In den USA ist gesponserter Journalismus längst gang und gäbe, die Spenden für journalistische Projekte belaufen sich jährlich auf rund 100 Millionen Euro. Ein Vorbild für Deutschland?
Da möchte ich noch mal einen Unterschied machen. Diese Summe bezieht sich vor allem auf stiftungsfinanzierten Journalismus, ProPublica zum Beispiel. Krautreporter ist etwas anderes. Beim Crowdfunding wird Journalismus nicht durch „Spenden“ von „Sponsoren“ subventioniert. Es handelt sich um eine ganz normale marktwirtschaftliche Transaktion –  nur der Zeitpunkt des Bezahlens ist nach vorne gelegt.

Vor wenigen Tagen ist die Finanzierung der ersten Vollrecherche gelungen. Worum handelt es sich?
Es geht um ein Buch über Taiwan von Klaus Bardenhagen.
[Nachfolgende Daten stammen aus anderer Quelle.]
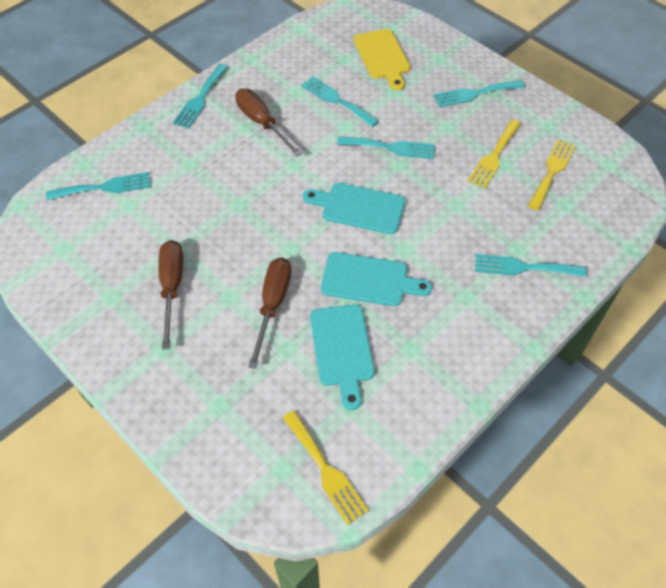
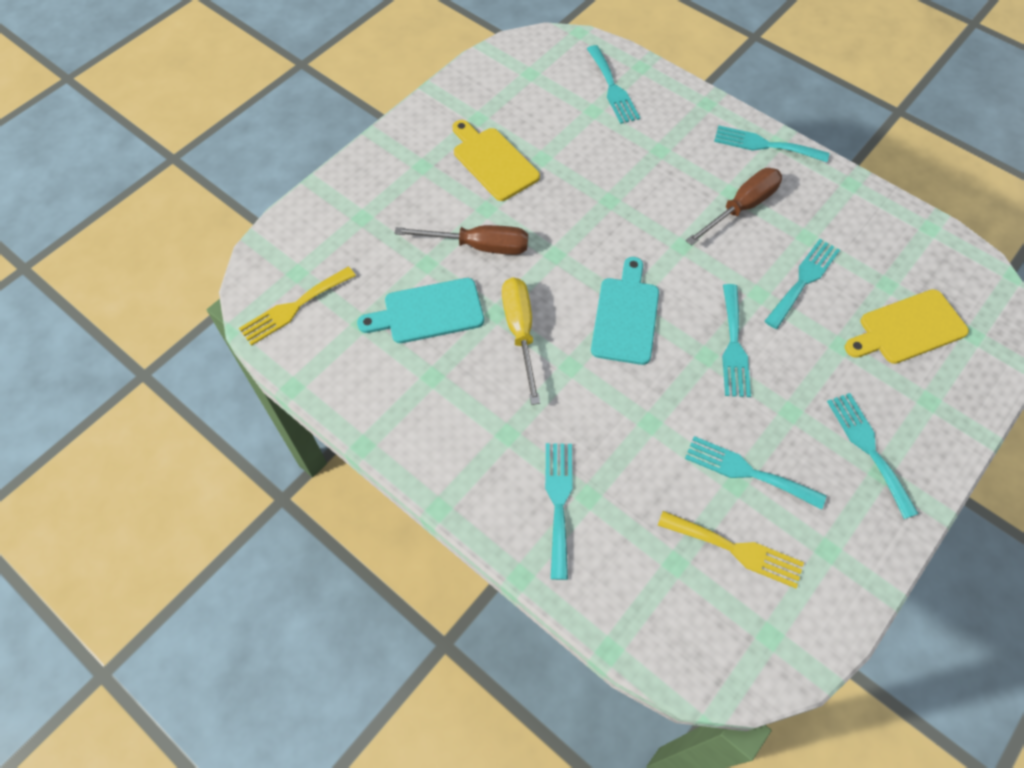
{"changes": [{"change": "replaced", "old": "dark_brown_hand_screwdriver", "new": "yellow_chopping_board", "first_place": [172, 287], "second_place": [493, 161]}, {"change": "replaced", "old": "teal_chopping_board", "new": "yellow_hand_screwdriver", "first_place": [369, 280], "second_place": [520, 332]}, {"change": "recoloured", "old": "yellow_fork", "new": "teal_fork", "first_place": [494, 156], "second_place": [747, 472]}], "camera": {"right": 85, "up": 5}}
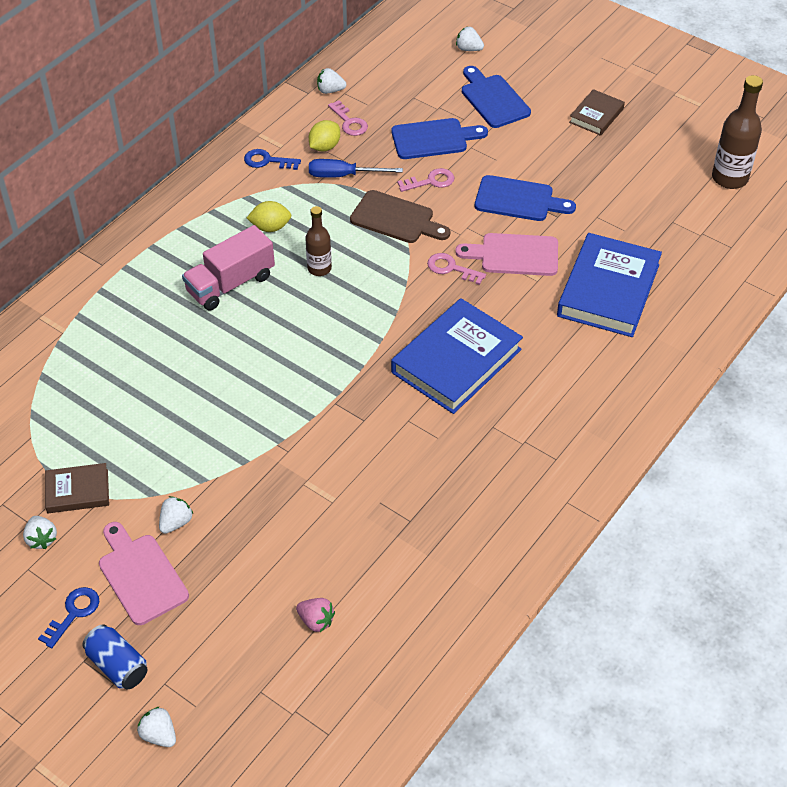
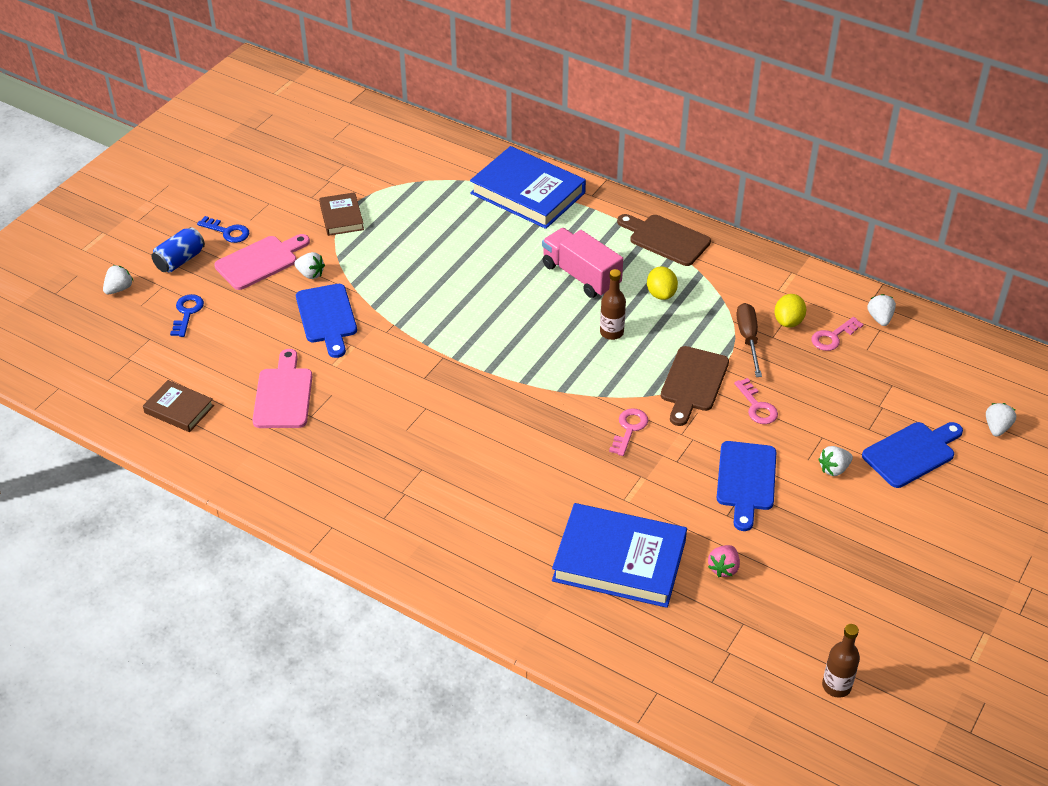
{"changes": [{"change": "moved", "old": "dark_brown_book", "first_place": [596, 115], "second_place": [179, 409]}, {"change": "moved", "old": "blue_latchkey", "first_place": [267, 161], "second_place": [187, 313]}, {"change": "moved", "old": "rose-pink_chopping_board", "first_place": [514, 255], "second_place": [283, 395]}, {"change": "moved", "old": "blue_chopping_board", "first_place": [433, 139], "second_place": [327, 317]}, {"change": "moved", "old": "blue_book", "first_place": [456, 361], "second_place": [527, 193]}, {"change": "added", "new": "dark_brown_chopping_board", "second_place": [665, 239]}, {"change": "moved", "old": "rose-pink_berry", "first_place": [316, 621], "second_place": [723, 568]}, {"change": "recoloured", "old": "blue_hand_screwdriver", "new": "dark_brown_hand_screwdriver", "first_place": [343, 175], "second_place": [748, 339]}, {"change": "turned", "old": "yellow_lemon", "first_place": [324, 147], "second_place": [788, 321], "degrees": 75}, {"change": "moved", "old": "pure_white_berry", "first_place": [41, 539], "second_place": [834, 469]}, {"change": "resized", "old": "dark_brown_bottle", "first_place": [729, 178], "second_place": [836, 686], "factor": 0.62}], "camera": {"right": 85, "up": -5}}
Der hat gesagt: Nur wenn ich 2.000 Euro zusammenbekomme, schreibe ich dieses Buch. Ohne Crowdfunding hätte es dieses Buch also nie gegeben. Er wird übrigens weit mehr zusammenbekommen. Ich bin sicher, dass auch LobbyPlag das Finanzierungsziel bald erreicht hat. Das beweist: Auch aktueller Journalismus kann auf diese Weise finanziert werden.

Herr Esser, ich danke Ihnen für das Gespräch.

Das Gespräch führte Christophe Braun.